=== TASK DATA ===

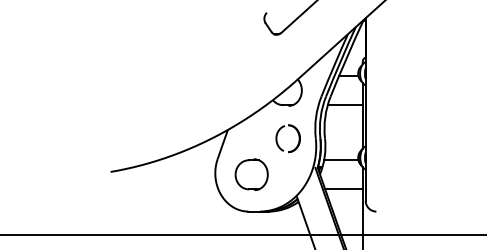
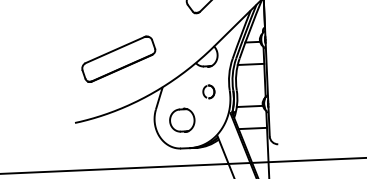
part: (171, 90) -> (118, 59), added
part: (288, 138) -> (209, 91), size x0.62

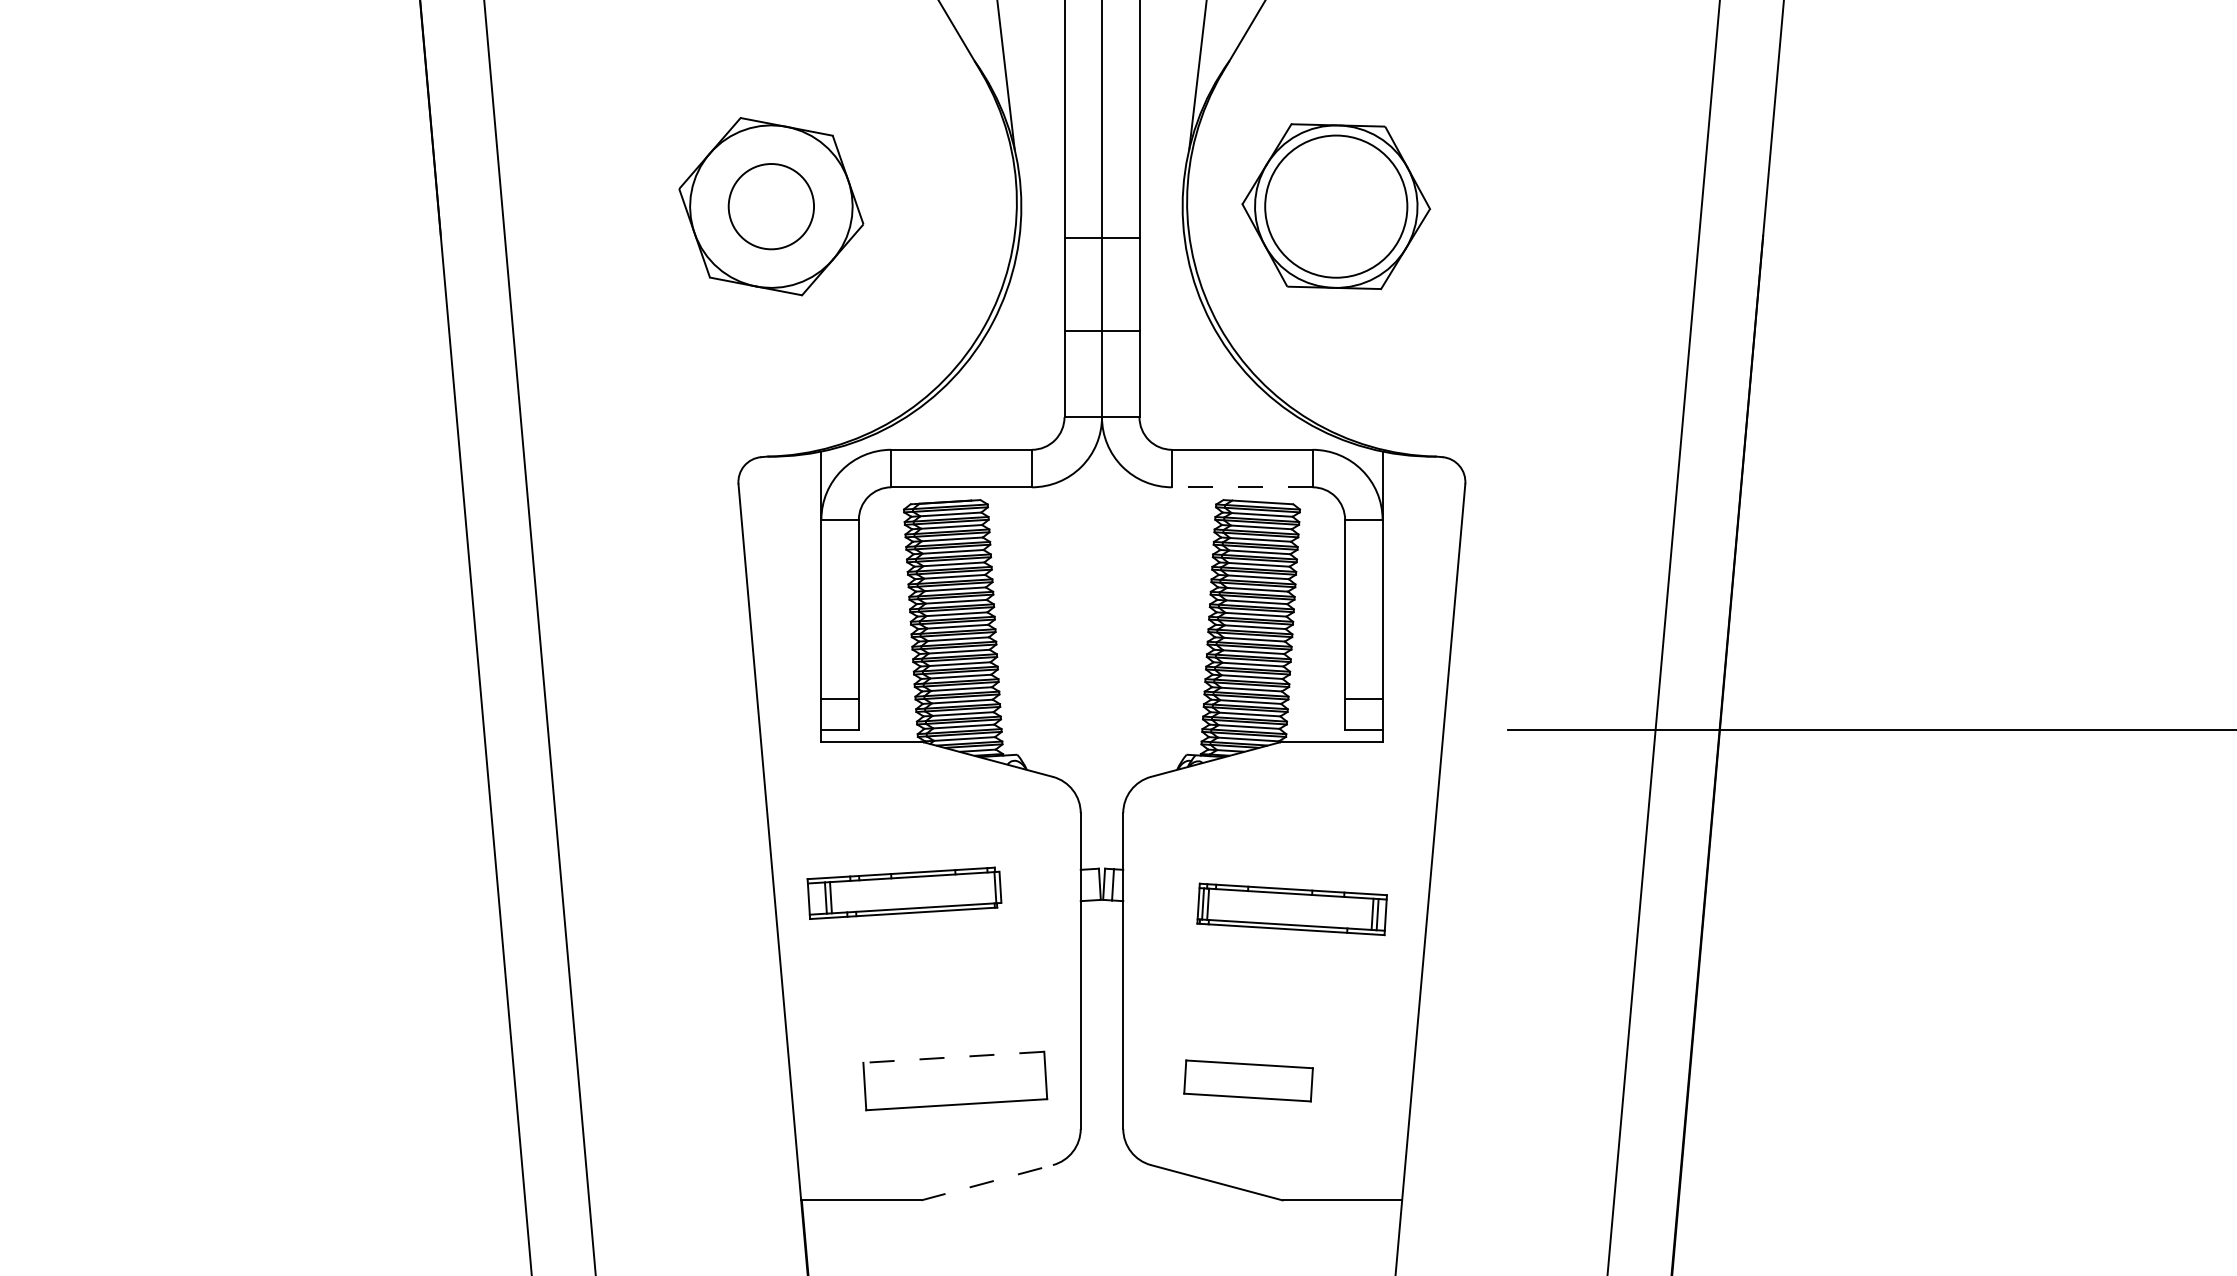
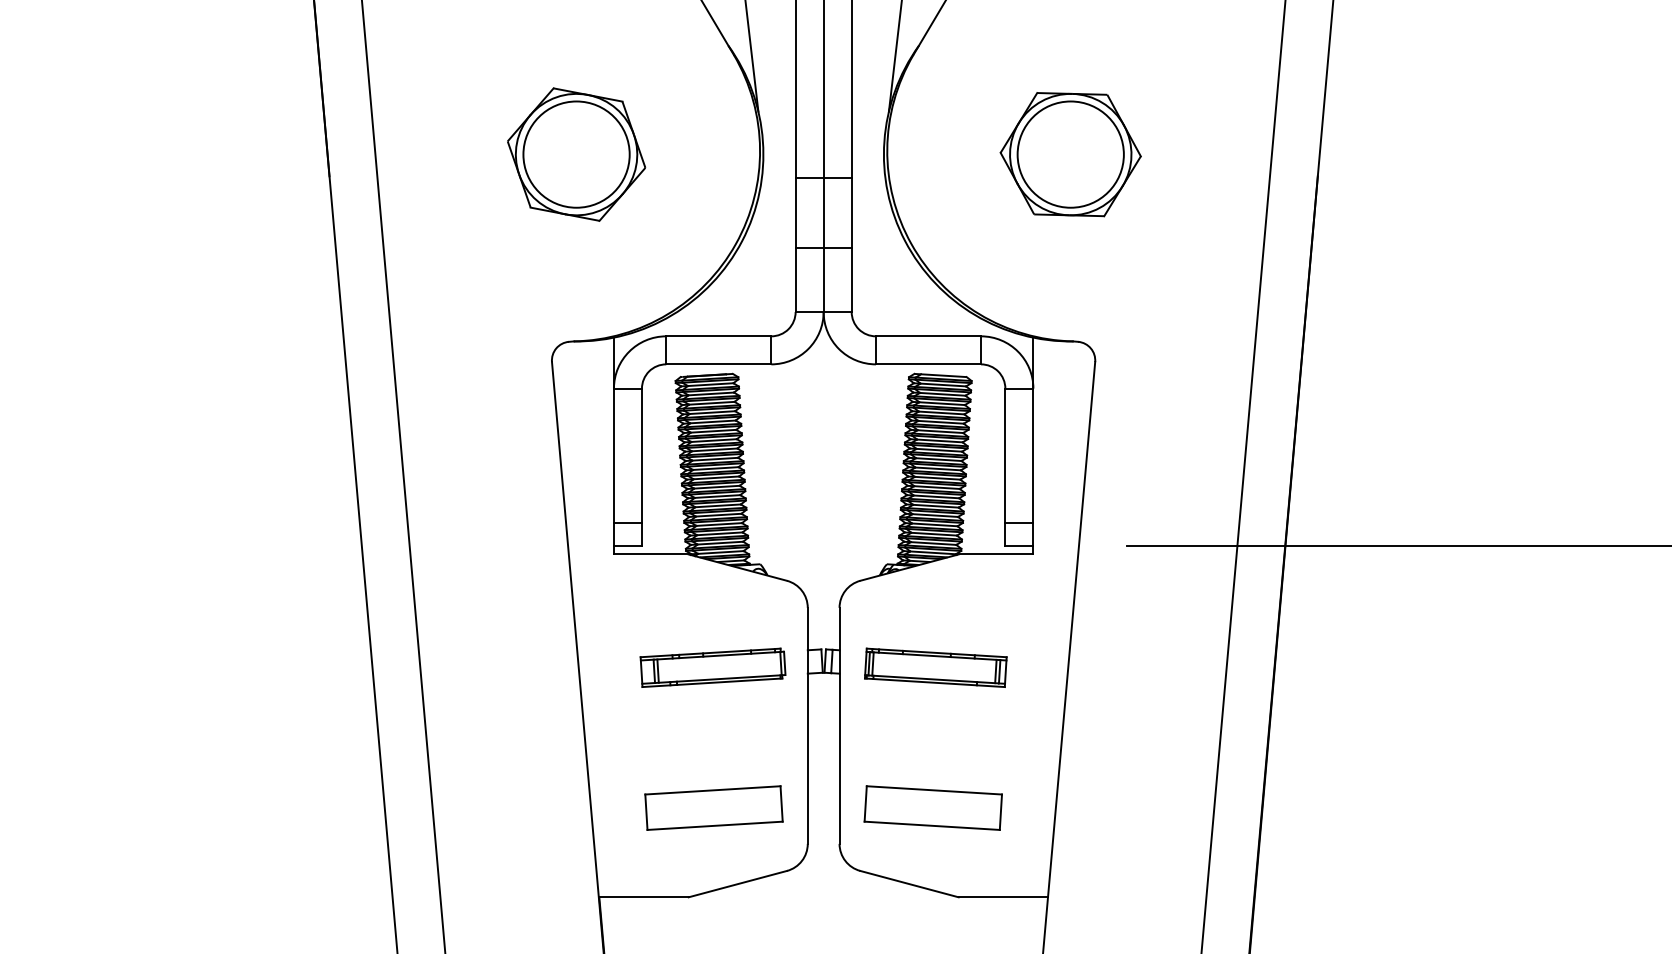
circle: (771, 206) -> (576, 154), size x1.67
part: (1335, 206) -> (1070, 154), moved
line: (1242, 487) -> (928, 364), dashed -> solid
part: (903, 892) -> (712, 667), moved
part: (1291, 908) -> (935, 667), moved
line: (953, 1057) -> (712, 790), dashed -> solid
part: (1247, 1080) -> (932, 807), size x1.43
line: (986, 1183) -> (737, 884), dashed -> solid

===

Could you copy every record above exactly, leaving out the pictures?

■ **SOLUTION TO THE PROBLEM**:
part: (171, 90) -> (118, 59), added
part: (288, 138) -> (209, 91), size x0.62

circle: (771, 206) -> (576, 154), size x1.67
part: (1335, 206) -> (1070, 154), moved
line: (1242, 487) -> (928, 364), dashed -> solid
part: (903, 892) -> (712, 667), moved
part: (1291, 908) -> (935, 667), moved
line: (953, 1057) -> (712, 790), dashed -> solid
part: (1247, 1080) -> (932, 807), size x1.43
line: (986, 1183) -> (737, 884), dashed -> solid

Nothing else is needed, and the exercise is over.